Christian stared out the window at the side of his office that overlooked the school sports field. He was motionless and silent for so long that Keeley and Kira exchanged glances, both wondering if he had forgotten their presence. Finally, he sighed and turned back to them. “I don’t know why I’m telling you this,” he said. “But, hell, I’ve got nothing to hide. Your information isn’t quite accurate. Joyce did accuse me of making sexual advances towards her. Of course, it was complete nonsense, but obviously the school board had to take the accusation seriously, and there was an investigation. Joyce was the one who had made advances to me, offering me certain favours if I gave her a better grade. I was a young, idealistic teacher, and I was horrified at even the thought of such a thing. Naturally, I refused in no uncertain terms. Joyce was a very attractive young woman, and I doubt anyone had turned her down before, plus she wanted a good grade, and didn’t want to have to work for it. The ironic part is, she could easily have achieved a good grade if she had made the effort, but she couldn’t be bothered. Anyway, I was cleared of the charge, and I did not lose my job. Unfortunately, not everyone was completely convinced of my innocence, including my wife, and with the rumours and speculation flying around, we decided we had no real choice but to move away from Ashton.” He shook his head. “She was a real piece of work. I hadn’t heard she was dead. I wonder who killed her.”
“Did she try to blackmail other teachers into giving her good grades, do you think?” asked Kira.
He shrugged. “I don't know, but I would be very surprised if I was the only one.”
Just then the intercom buzzed on his desk, and a voice told him he had a call on line two from his wife. “Can you tell her I’ll call her back in five minutes, Marjorie?” he asked, smiling now. He looked at Kira and Keeley. “That’s all I can tell you,” he said, clearly indicating the meeting was over.
“Thanks for talking to us,” Keeley said, as she stood up. “I’m glad things worked out with your wife.”
“They didn’t,” he responded shortly. “We divorced a few months after moving here. I remarried seven years ago.”

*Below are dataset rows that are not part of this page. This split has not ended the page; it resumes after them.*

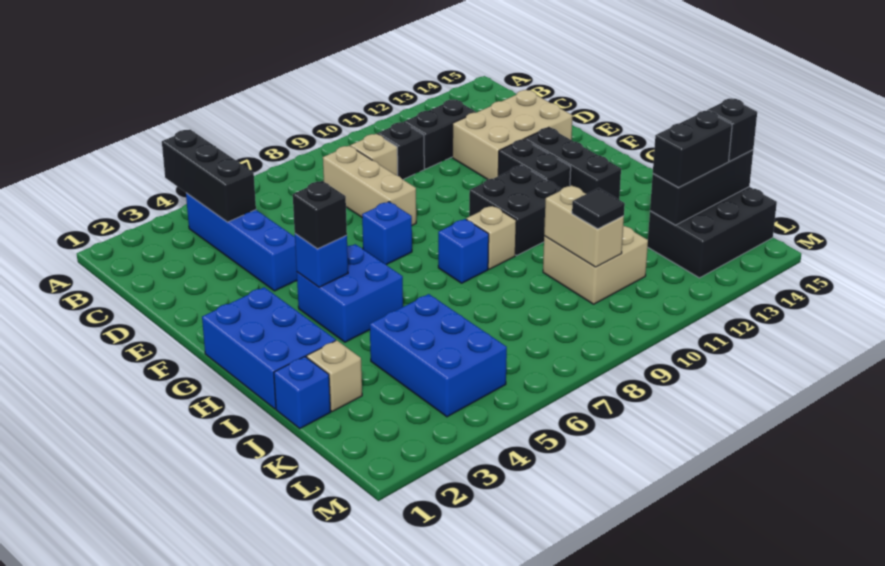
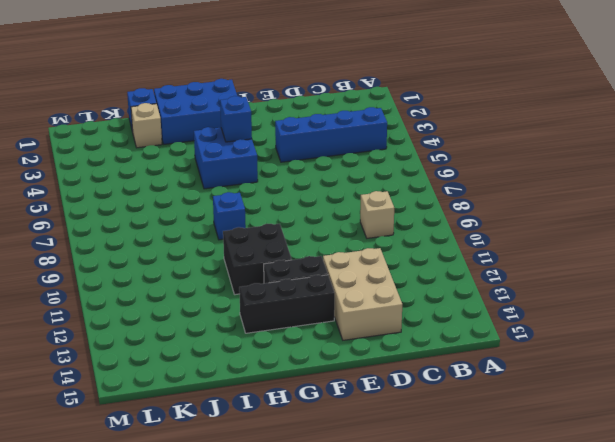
none -> tan brick C8:E8 level 1
none -> black brick C10 level 1
none -> black brick C11:C12 level 1

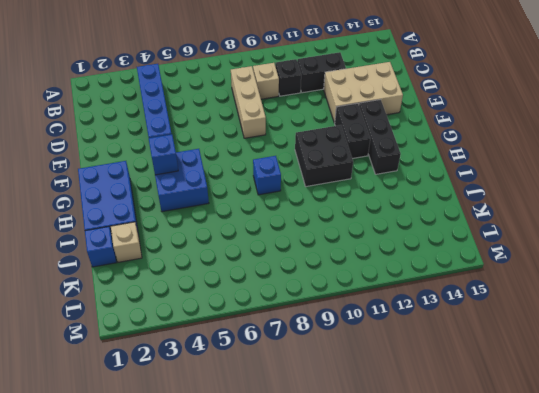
none -> blue brick F7 level 1
none -> tan brick H9 level 1
none -> blue brick J4:L5 level 1

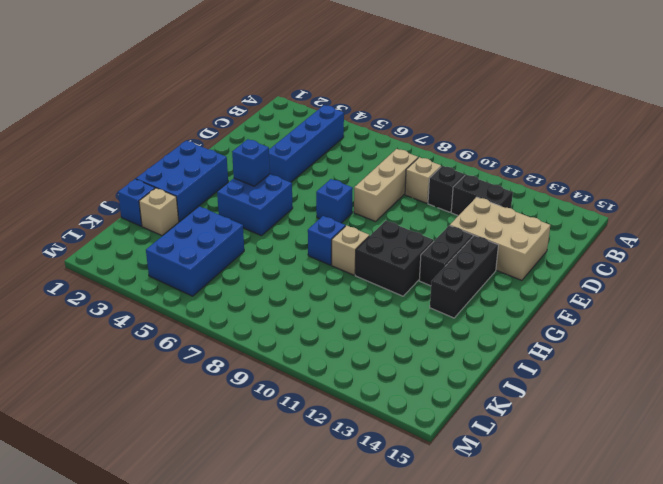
none -> tan brick J10:K11 level 1
none -> black brick K13:L15 level 1
none -> black brick A4:C4 level 2

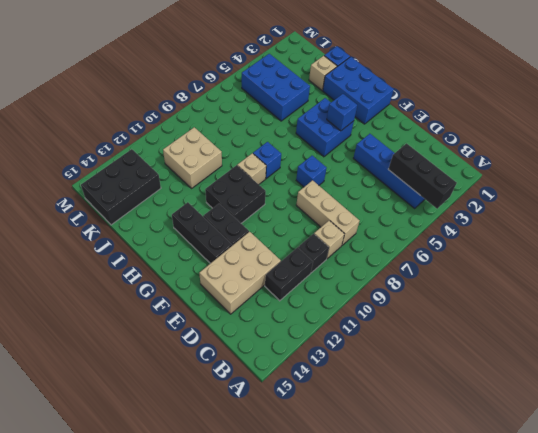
none -> tan brick J10:K10 level 2
none -> black brick K13:K15 level 2
none -> black brick G4 level 3

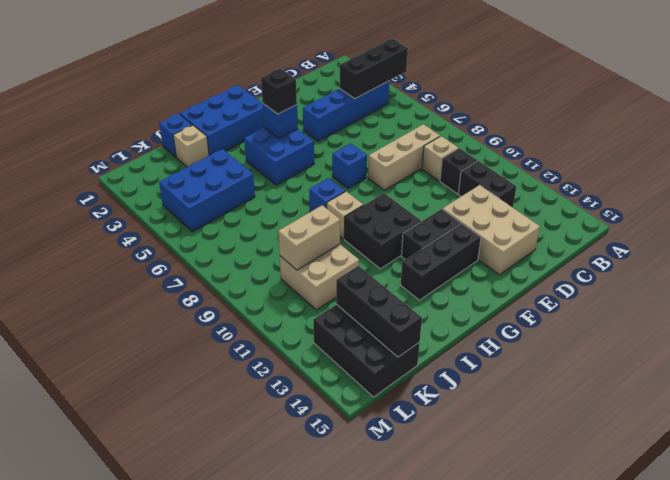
none -> black tile K10 level 3
none -> black brick K13:K14 level 3
none -> black brick K15 level 3

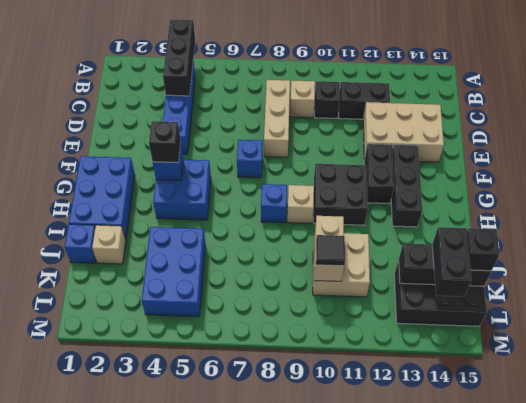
black brick K14:L14 level 3 -> black brick K13:K14 level 3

“What do you think?” Keeley asked Kira when they were back in the car.
“I don’t know. He seemed like a nice guy to me, but that was a terrible thing Joyce did to him. Losing his wife over her lies, and even though he wasn’t fired, there was still an impact on his reputation. Some people would always wonder if there was any truth to her accusation.”

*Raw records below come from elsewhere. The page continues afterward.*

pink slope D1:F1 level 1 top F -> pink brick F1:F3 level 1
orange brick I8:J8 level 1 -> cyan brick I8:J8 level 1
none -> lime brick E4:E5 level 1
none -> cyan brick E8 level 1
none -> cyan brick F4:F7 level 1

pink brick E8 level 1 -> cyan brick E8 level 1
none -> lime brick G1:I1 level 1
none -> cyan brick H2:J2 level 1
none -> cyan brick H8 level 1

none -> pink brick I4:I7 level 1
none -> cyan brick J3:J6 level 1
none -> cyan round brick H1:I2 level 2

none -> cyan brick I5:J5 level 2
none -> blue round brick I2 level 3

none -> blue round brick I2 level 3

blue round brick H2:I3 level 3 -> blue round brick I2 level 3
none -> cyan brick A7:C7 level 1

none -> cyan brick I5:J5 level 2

“He had already moved here when the murders took place. Would he drive all that way, that long after her accusations?”
“It would be helpful if we knew exactly when his wife left him. Maybe when she left, he just snapped, and decided to get revenge. There was a heavy energy in his office, but that could be from having to discipline students in there. I didn’t get the sense that it was really evil.”
They stopped for lunch, and continued to try to make sense of what they had learned. Not sure if they had really accomplished anything today or not, they headed back to Ashton.